Up until this point, I had been wrapping myself in my coat with my back to the wind, passive about how to proceed. But now, he was asking me to participate. We had just come from church (it was within walking distance) and I was wearing a dress with heals. I looked reluctantly at the snow pile and then to my nylon clad foot. Who knew how long we were going to be out in the cold, and sticking my foot in the snow was sure to make me colder.

I told him I was quite sure the heap was composed of driveway snow. I mean, it was a plow-shaped heap, right next to the driveway. Plus, who would set up metal spikes below the balcony of our rental house? So I just stood there, next to the pile, with my foot (relatively) dry, looking up at my husband.

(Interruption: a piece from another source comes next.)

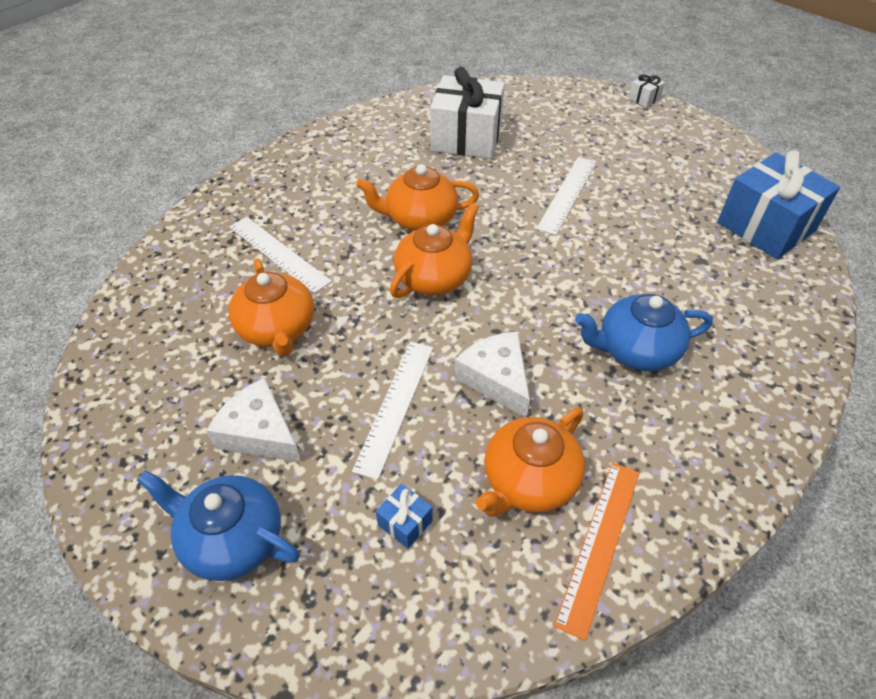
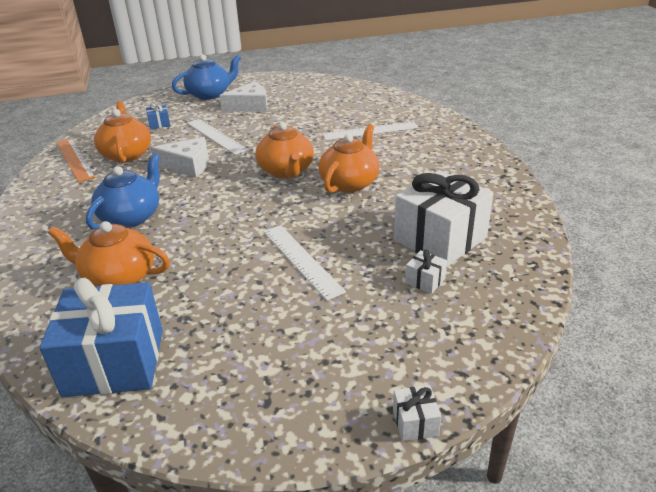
camera: 125 degrees right, 15 degrees down
(277, 329) = (308, 120): orange teapot -> orange teapot (118, 277)
(525, 129) = (425, 281): none -> white gift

This made him very angry. He said I didn’t care about his well being. He said I was acting like a prissy little girl.

Well, this made me angry. Did he care nothing for my freezing little feet? I thought he was acting like one of those boys in gym class who make fun of you because you can’t do as many chin ups as they can.

Eventually, I compromised and found a stick to poke into the snow pile.

He jumped, and landed safely in the pile of (only) snow. And finally (I can’t even remember how), we made it back inside the apartment. But even though it was warm inside, our afternoon was spent in chilly silence–each of us recoiling to separate corners.

Now, sixteen years later, I know a little more about being a wife. I have learned that my husband really does want to be the rescuer. He wants to provide safe shelter–or entry into the safe shelter! But he also wants to know that he’s not on his own on the second story balcony. He wants to know that I am committed, and willing to get my feet wet to support him.

Wives want to feel secure and loved. Husbands want to feel respected and supported. And the two are interactive!

Last night I sat by the fire and asked my husband about his goals and dreams for the new year. He told me about a new opportunity he had at work, and I told him the ways I think he’s exceptional. I gave input on some decisions he’s making, and even gave my opinion on the graphics in a presentation he pulled out to show me.

This is my (much more comfortable) way of sticking my foot in the snow. I don’t ever want my husband to jump into anything (pun intended) without me being on the ground below, fully invested in his success.

Proverbs 31: 12 says, “She does him good, not harm, all the days of his life.” In other words, she sticks her foot in the snow for him before he jumps.